The problem is, I’m listening to the wrong voices. I’m letting toxic messages from diet culture and a society that values outer beauty above all else tell me that because I don’t have a “thigh gap” or fit in size 2 jeans, I’m not worthy of love. I allow myself to absorb the messages from social media that tout a perfect figure as the key to happiness. I let myself be convinced that something must be wrong with me because I don’t look like the women on magazine covers or in ads on social media. These voices are loud, and they are everywhere.

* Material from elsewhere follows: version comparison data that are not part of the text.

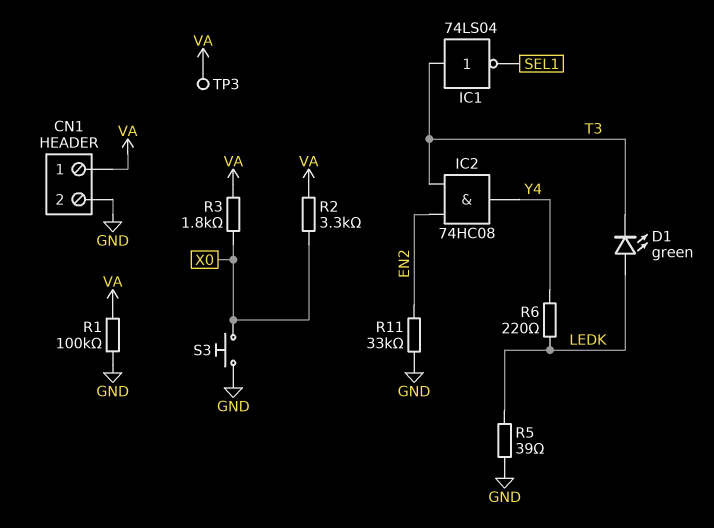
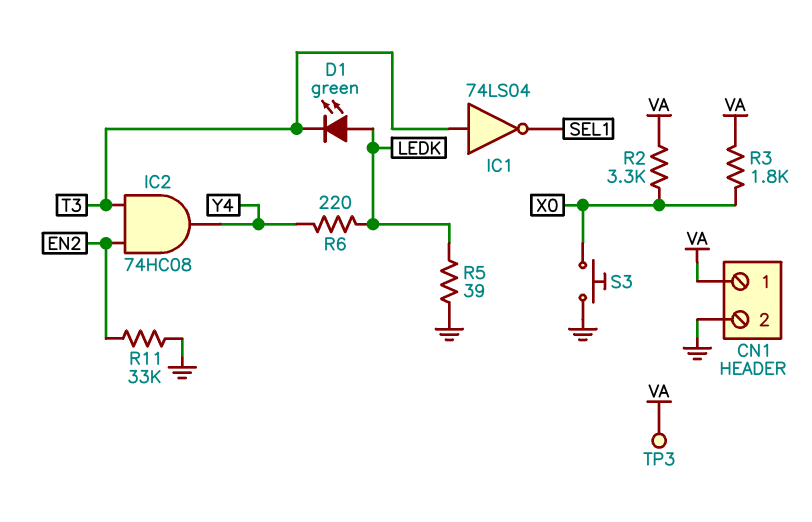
R1: 100k (GND, VA) -> none

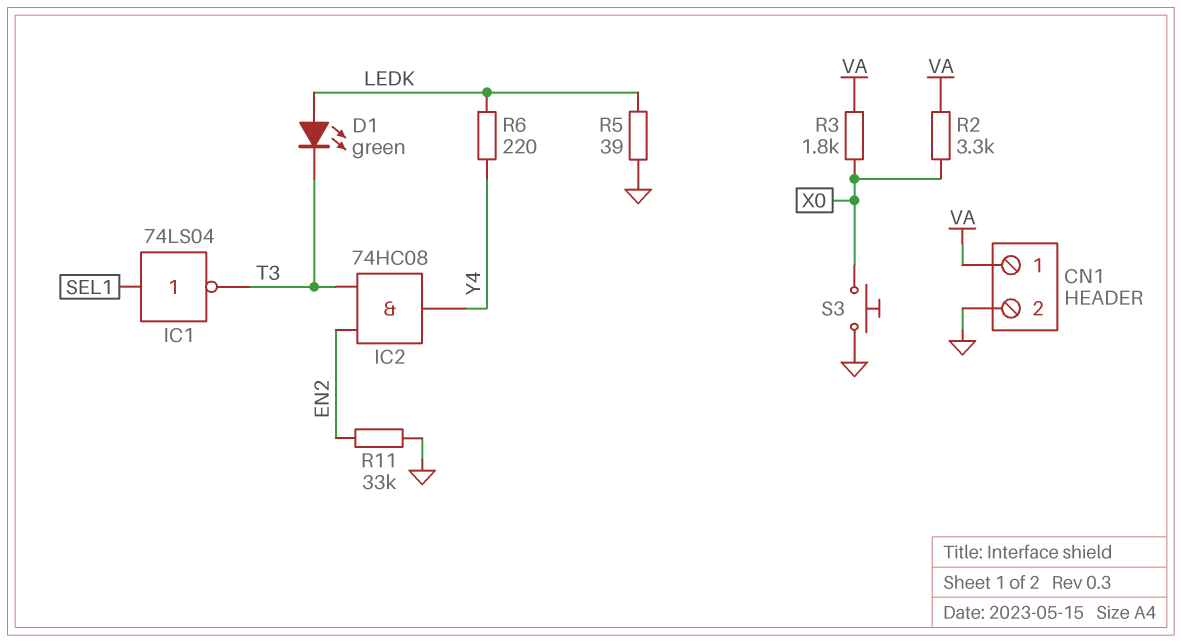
IC1: NOT 74LS04 (in T3, out SEL1) -> NOT 74LS04 (in SEL1, out T3)
TP3: test point (VA) -> none

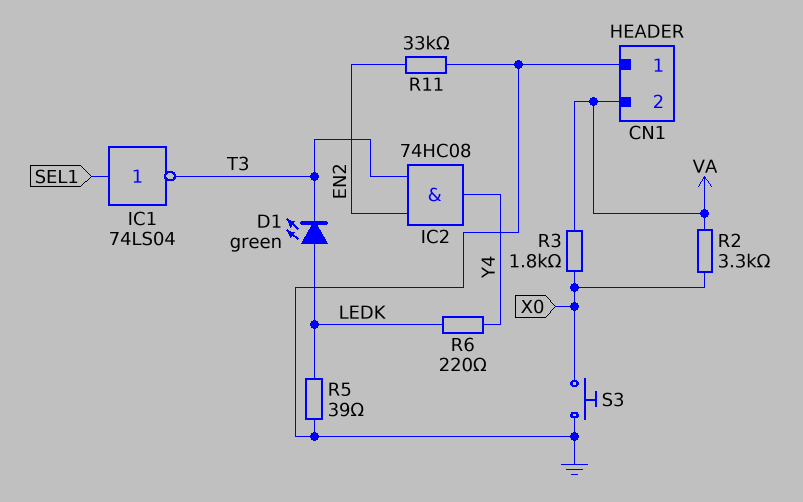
CN1 pin 1: VA -> GND
CN1 pin 2: GND -> VA

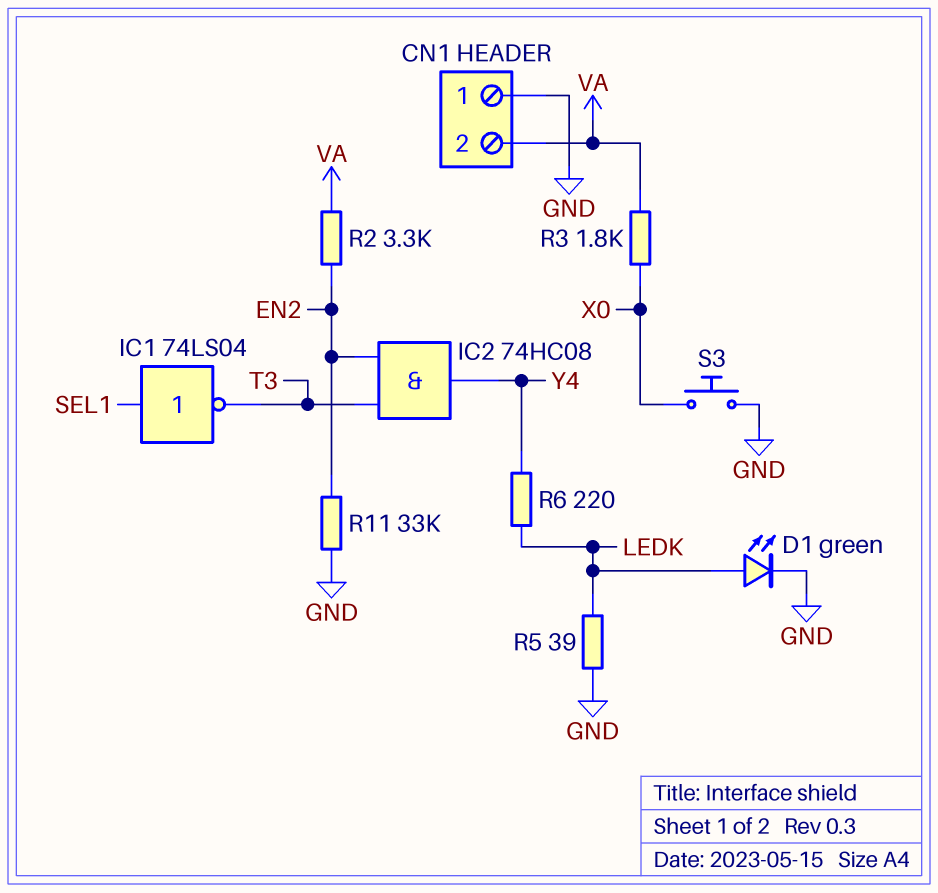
D1: LED green (A LEDK, K T3) -> LED green (A LEDK, K GND)
R2: 3.3k (VA, X0) -> 3.3k (EN2, VA)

But just because these voices are everywhere doesn’t make them true. God’s voice may not be audible, but his voice must be loudest in my mind. His truth must be paramount in my heart. When I believe that my body is good—that I am fearfully and wonderfully made2, and that I, a lump of clay, have no right to hate what the Potter has made3—then I can live with assurance of my beloved status as a child of God. When I believe that God’s love for me doesn’t hinge on the number inside my jeans or on the scale, and when I rest in the truth that I can’t be too big or too small to be unloved by God, then I can stop striving to earn God’s favor and start living like I know I already have it. I can begin to let the knowledge of God’s love set me free from the prison of self-hatred I have built in my own mind. No matter my weight, God’s arms are always big enough to hold me. His love is always deep and wide enough to envelop all of me. The power of his Spirit was enough to transform me from someone held captive by sin to someone who serves Christ, and surely that same power will also help me take captive every thought4 so that it listens to God, not the world.
God doesn’t mind that I take up space. He only wants me to glorify him in it.

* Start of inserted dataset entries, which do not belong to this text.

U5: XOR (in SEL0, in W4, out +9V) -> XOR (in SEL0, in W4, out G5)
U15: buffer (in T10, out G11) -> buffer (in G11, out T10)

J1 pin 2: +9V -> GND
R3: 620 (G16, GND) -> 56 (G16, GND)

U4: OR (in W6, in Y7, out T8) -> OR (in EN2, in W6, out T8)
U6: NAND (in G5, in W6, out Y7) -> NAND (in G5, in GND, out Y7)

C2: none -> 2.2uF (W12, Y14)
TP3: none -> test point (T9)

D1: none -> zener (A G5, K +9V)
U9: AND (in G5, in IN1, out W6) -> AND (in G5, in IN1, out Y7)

Every morning, I’m going to be faced with the same reflection in the mirror and face the same broken, imperfect body I have today (except that it will keep getting older and more broken!). I’m going to have to make a choice: will I choose the voice of self-hatred, or will I choose the voice of God? I pray the choice will always be easy, but when it isn’t, I will trust God’s power to strengthen me to choose him anyway.
Philippians 2:13
Psalm 139:14
Isaiah 45:9
2 Corinthians 10:5
Erin, I just have to say that I loved this piece, the rawness and honesty. I’ve been thinking about it for a few days now. You captured the thought process for self-hate so clearly that I can’t believe I’ve never seen it. I’m so cruel to myself because I’m actually scared of rejection from others. It takes courage to be this honest and just wanted to say thank you for being willing to be vulnerable like this.
"He wants me to use my right-now body to live for him now instead of waiting for some future day and some future, perfect body." Amen to this, and to all of the beautiful truths you share in this post.